Caveat about how we all played differently.

Now that that's out of the way, I largely agree with you. With the lethality of 1e, and the slow xp progression tables, high level (teens or higher) characters were rare unless you started at high levels, or you played Monty Haul. This is anecdotal of course, but from 1981 to 2012 (where I played 1e exclusively) I've had two PCs higher than level 10. One at 16 and one at 12. Every other high level PC we had during those decades got to be high level because we played games where xp was handed out in abundance--far greater than what you'd normally expect RAW. There is a reason name level was level 9. As far as higher level adventures (GDQ, etc)? That's because...

I agree with the original poster...and disagree. Many of the TSR modules literally start at the doorstep of some ruin or dungeon or a keep just a hop skip and jump away from a cave complex. Many people literally started their games that way. But, as characters started to survive and level up, the campaign began...then the world building. I bet this is the order of operation for 75%, if not more, AD&D/ODD/B-E games ran back in the 1970's through 1985. Now, all these years later, I like to worldbuild first (and not in great detail) or use Greyhawk, get some players, plop them down somewhere and run a mix of homebrew hijinks and classic TSR. I'm amazed at the number of oldsters who never played some of the classics and love to run them. And also, I agree with all the posters saying high level characters were unheard of. That's why TSR didn't publish many high-level modules. Just my take.
...Most of the modules were made for tournaments. They were explicitly designed to get started right away. And you started at higher level out of the gate.
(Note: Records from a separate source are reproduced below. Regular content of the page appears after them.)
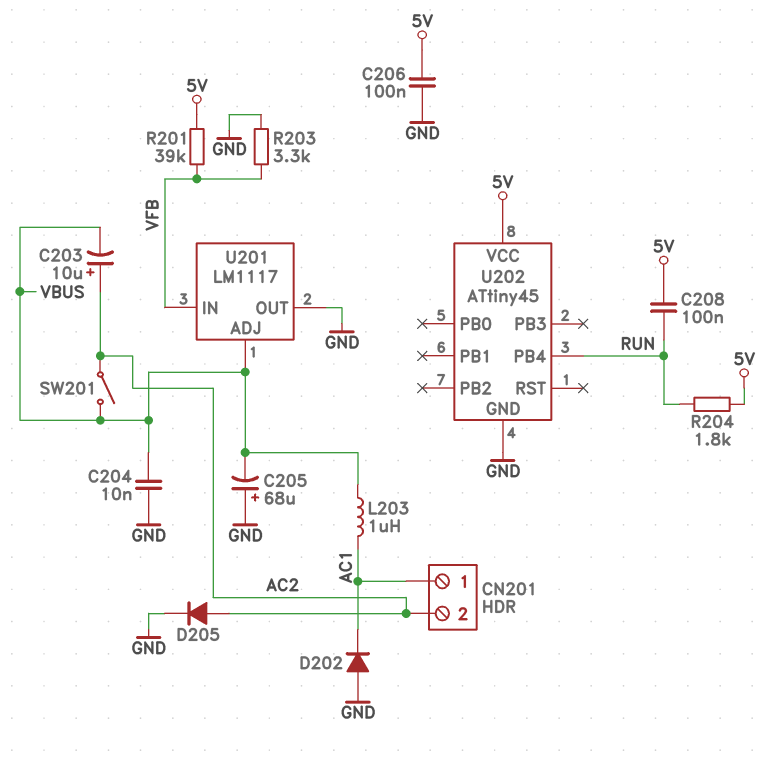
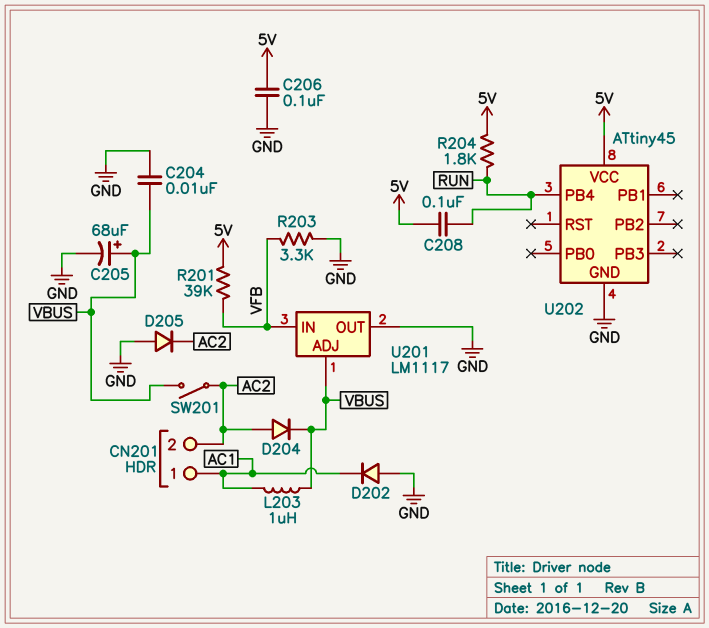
C203: 10uF (plus AC2, minus VBUS) -> none
C205: 68uF (plus GND, minus VBUS) -> 68uF (plus VBUS, minus GND)
D204: none -> diode (A AC2, K VBUS)
D205: diode (A AC2, K GND) -> diode (A GND, K AC2)

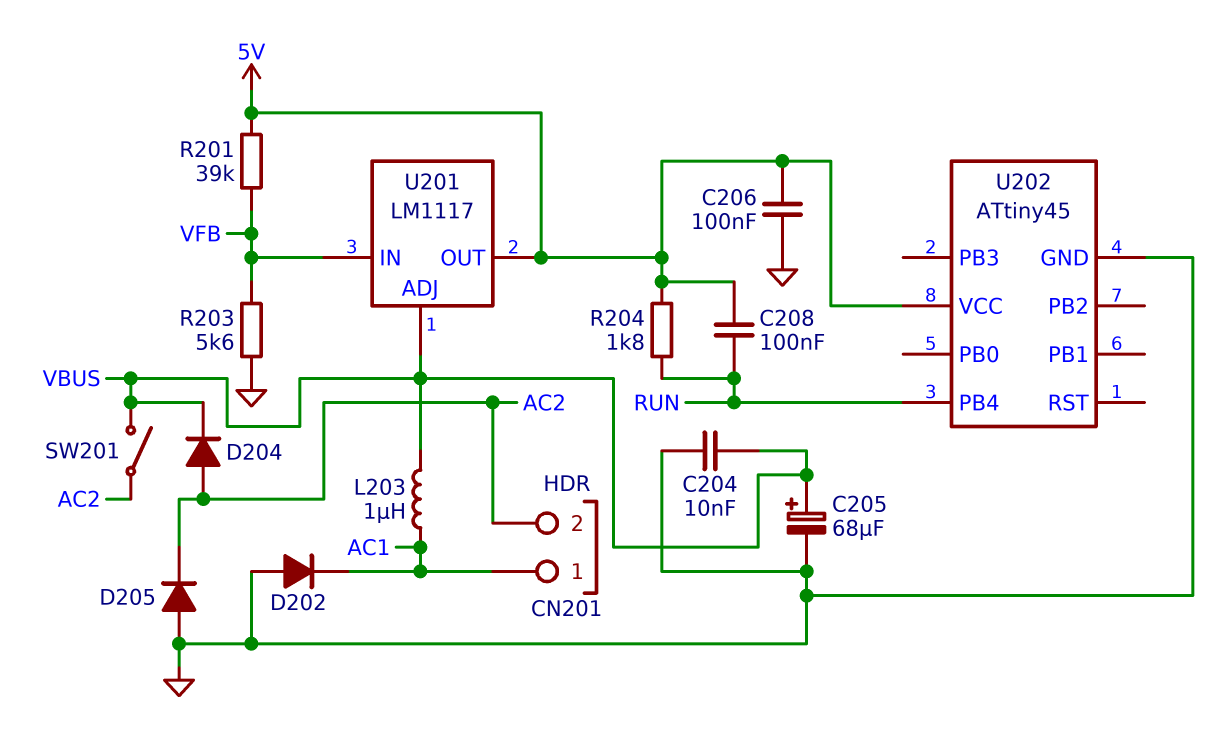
R203: 3.3k (GND, VFB) -> 5.6k (GND, VFB)
U201 pin OUT: GND -> 5V

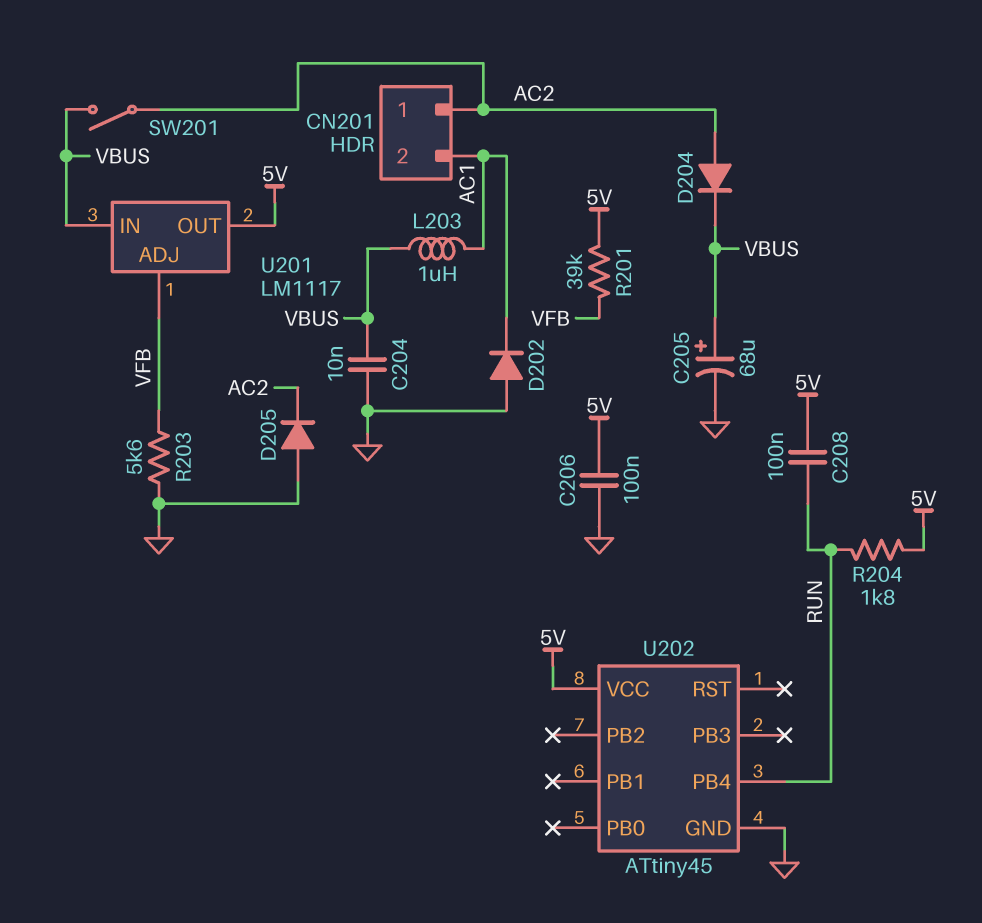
CN201 pin 1: AC1 -> AC2
CN201 pin 2: AC2 -> AC1
U201 pin ADJ: VBUS -> VFB
U201 pin IN: VFB -> VBUS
For non-tournament modules, having the dungeon right at the doorstep was more rare. Wilderness exploration was much more involved. Off the top of my head, UK2/3: Sentinel, Most of the X series (Isle of Dread, Temple of Death, etc.). Heck, Moldvay/Cook's Expert set was very much stressing the importance of wilderness exploration.
 

Hex08

Hero
Just remember, some day you will be the old fart talking about the good old days of 5E (or whatever edition) and the people playing 9E will hate how you view your glory days playing the game.

People tend to naturally assume that those around them view the world the same way they do. It's why a casual work acquaintance with start talking about politics to you as if you had the same outlook without actually knowing if you do. It happens to me all of the time, people just assume I am Christian even though I am not. Why should gaming be any different?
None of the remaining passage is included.